D’une rivière industrielle et dangereuse à une rivière « naturelle » et prisée

Cet article soulève l’hypothèse que la mise en place du barrage hydroélectrique de Saint-Alban et le développement de la villégiature ont transformé et requalifié cet espace riverain risqué en espace amphibien prisé. Cette redéfinition du paysage et les changements de flux qui y sont associés modulent les expériences du lieu (Gagné et Rasmussen 2016 : 151). Initialement, la paroisse de Saint-Alban a développé, au milieu du XIXe siècle, son coeur villageois détaché des rives escarpées de la rivière Sainte-Anne au profit des plaines fertiles des rivières Blanche et Noire.

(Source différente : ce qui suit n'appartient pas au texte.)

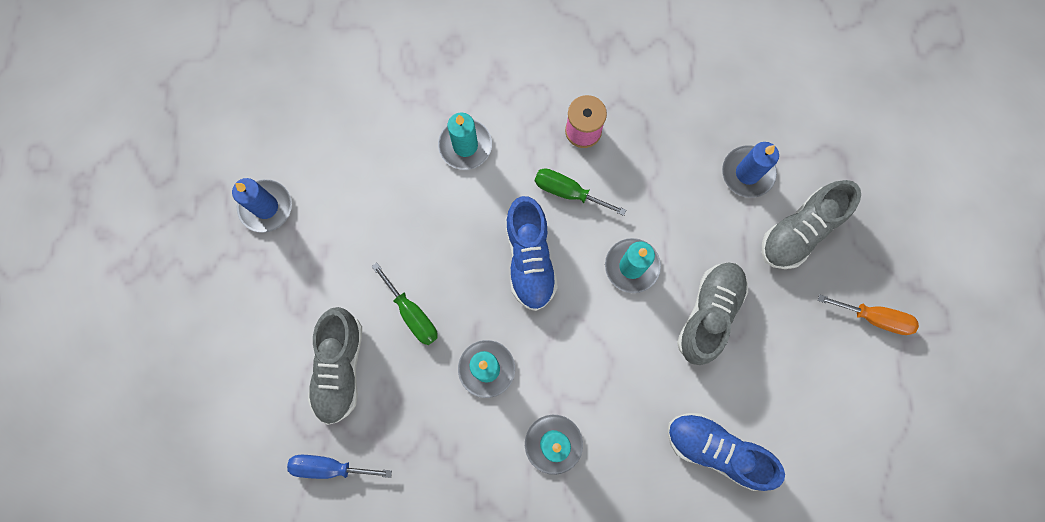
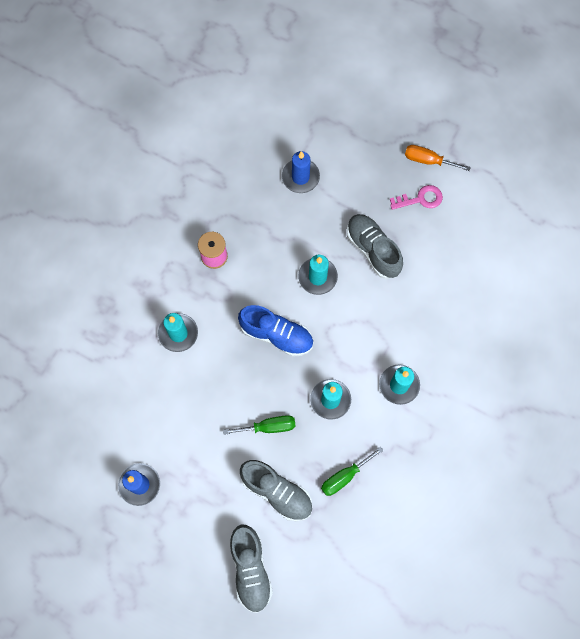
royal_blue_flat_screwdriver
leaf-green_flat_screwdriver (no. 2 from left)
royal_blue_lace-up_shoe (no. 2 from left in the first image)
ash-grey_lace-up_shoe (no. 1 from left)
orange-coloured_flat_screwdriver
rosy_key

Ainsi, contrairement à d’autres coeurs villageois traversés par la rivière Sainte-Anne, tels que Saint-Raymond, Saint-Casimir et Sainte-Anne-de-la-Pérade, les berges du secteur de Saint-Alban sont demeurées inhabitées pendant plusieurs décennies. La survenue d’un important éboulis le 27 avril 1894, qui a causé la mort de quatre Albanois en emportant des bâtiments (maisons, granges et moulin à pulpe) et une surface de plus de six millions de pieds cubes d’argile et de sable dans la rivière, contribua certainement à consolider la représentation de la rivière Sainte-Anne comme un endroit dangereux, décourageant du même souffle la construction d’habitations à ses abords et la pratique d’activités récréatives (Gariépy 2005). Selon les témoignages de l’époque[2], l’éboulis a créé un grand coup d’eau qui a ravagé les rives de la rivière sur des kilomètres et emporté les ponts de Saint-Alban, Saint-Casimir et Sainte-Anne-de-la-Pérade (ibid.). Les amas de terre ont par la suite complètement asséché la rivière Sainte-Anne durant quelques heures, ce qui a forcé le cours d’eau à se trouver un nouveau chemin. S’en sont suivi des torrents d’eau boueuse et des débris variés qui ont été charriés jusqu’au fleuve Saint-Laurent. La section du rang où résidaient les quatre victimes n’a pas été reconstruite. Afin de sécuriser définitivement les rives érodées devenues à risque, une douzaine de maisons ont également été démolies ou déplacées à la suite de l’événement dans le coeur villageois de Sainte-Anne-de-la-Pérade (ibid.).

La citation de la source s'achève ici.